How to add extra suffixes

extract = tldextract.TLDExtract(
    extra_suffixes=["foo", "bar.baz"])

How to validate URLs before extraction

from urllib.parse import urlsplit

split_url = urlsplit("https://example.com:8080/path")
result = tldextract.extract_urllib(split_url)

Command Line

$ tldextract http://forums.bbc.co.uk
forums bbc co.uk

$ tldextract --update  # Update cached suffix list
$ tldextract --help    # See all options

Understanding Domain Parsing

Public Suffix List

tldextract uses the Public Suffix List, a community-maintained list of domain suffixes. The PSL contains both:

  • Public suffixes: Where anyone can register a domain (.com, .co.uk, .org.kg)
  • Private suffixes: Operated by companies for customer subdomains (blogspot.com, github.io)

Web browsers use this same list for security decisions like cookie scoping.

Suffix vs. TLD

While .com is a top-level domain (TLD), many suffixes like .co.uk are technically second-level. The PSL uses "public suffix" to cover both.

Default behavior with private domains

By default, tldextract treats private suffixes as regular domains:

>>> tldextract.extract('waiterrant.blogspot.com')
ExtractResult(subdomain='waiterrant', domain='blogspot', suffix='com', is_private=False)

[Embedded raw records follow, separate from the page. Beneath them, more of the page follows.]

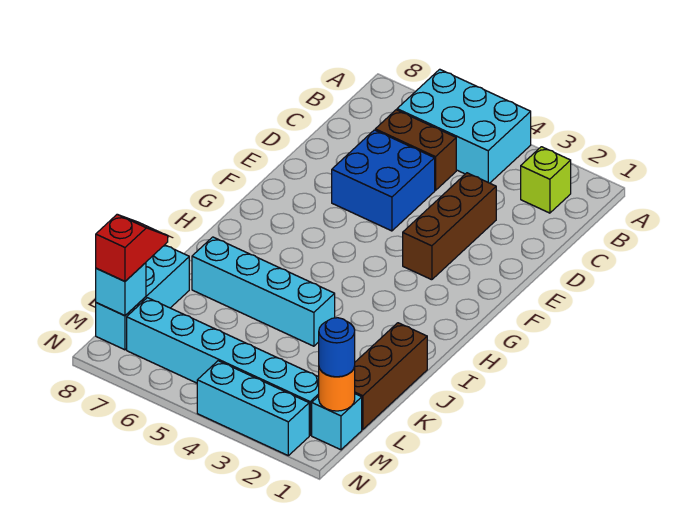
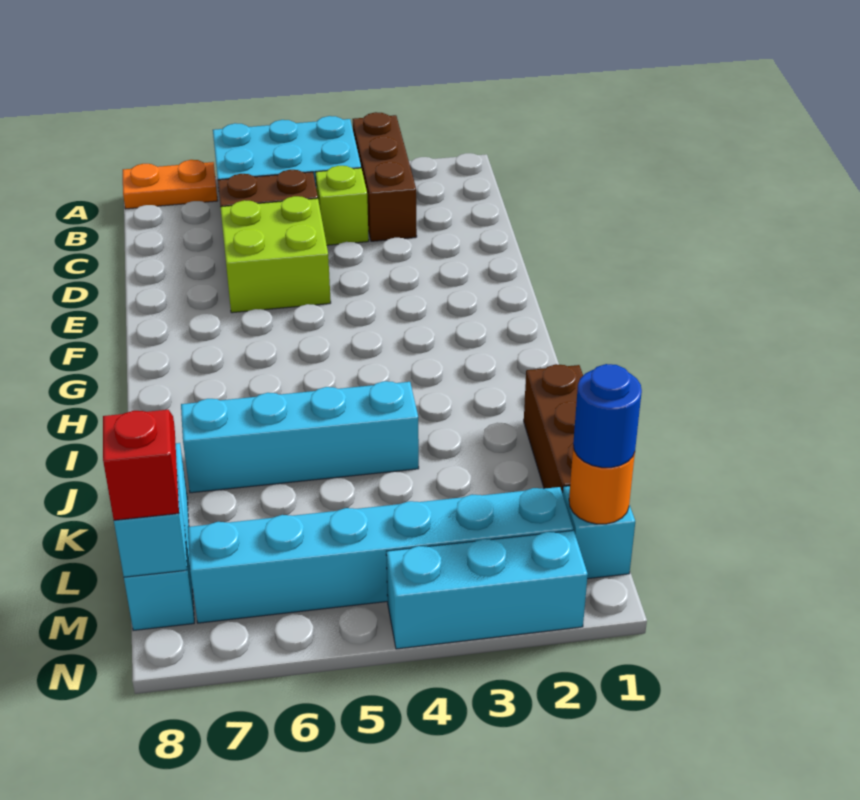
none -> orange plate A7:A8 level 1
lime brick B2 level 1 -> lime brick C4 level 1
brown brick D3:F3 level 1 -> brown brick A3:C3 level 1
blue brick D5:E6 level 1 -> lime brick D5:E6 level 1

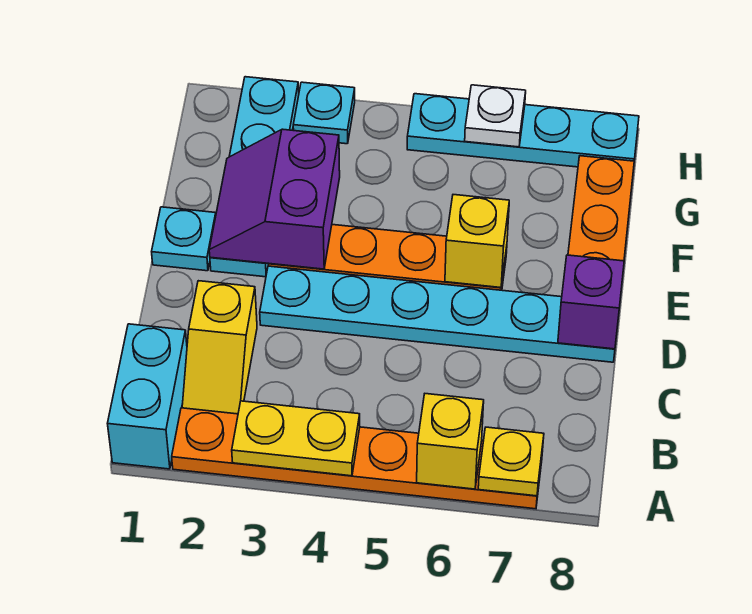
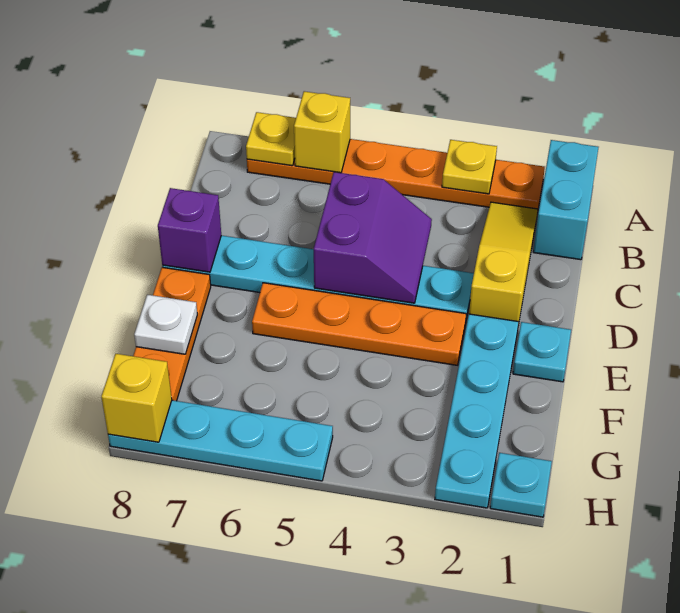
yellow plate A3:A4 level 2 -> yellow plate A3 level 2
yellow slope B2:C2 level 1 top C -> yellow slope B2:D2 level 1 top D
purple slope E2:F3 level 2 top 3 -> purple slope C4:D5 level 2 top 5
yellow brick E6 level 2 -> yellow brick H8 level 2
cyan plate H3 level 1 -> cyan plate H1 level 1
white plate H6 level 2 -> white plate F8 level 2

To treat them as suffixes instead, see How to treat private domains as suffixes.

Caching behavior

By default, tldextract fetches the latest Public Suffix List on first use and caches it indefinitely in $HOME/.cache/python-tldextract.

URL validation

tldextract accepts any string and is very lenient. It prioritizes ease of use over strict validation, extracting domains from any string, even partial URLs or non-URLs.

FAQ

Can you add/remove suffix ____?

tldextract doesn't maintain the suffix list. Submit changes to the Public Suffix List.

Meanwhile, use the extra_suffixes parameter, or fork the PSL and pass it to this library with the suffix_list_urls parameter.

My suffix is in the PSL but not extracted correctly

Check if it's in the "PRIVATE" section. See How to treat private domains as suffixes.

Why does it parse invalid URLs?

See URL validation and How to validate URLs before extraction.

Contribute

Setting up

  1. git clone this repository.
  2. Change into the new directory.
  3. pip install --upgrade --editable '.[testing]'

Running tests

tox --parallel       # Test all Python versions
tox -e py311         # Test specific Python version
ruff format .        # Format code

History

This package started from a StackOverflow answer about regex-based domain extraction. The regex approach fails for many domains, so this library switched to the Public Suffix List for accuracy.

Project details


Download files

Download the file for your platform. If you're not sure which to choose, learn more about installing packages.

Source Distribution

tldextract-5.3.1.tar.gz (126.1 kB view details)

Uploaded Source

Built Distribution

If you're not sure about the file name format, learn more about wheel file names.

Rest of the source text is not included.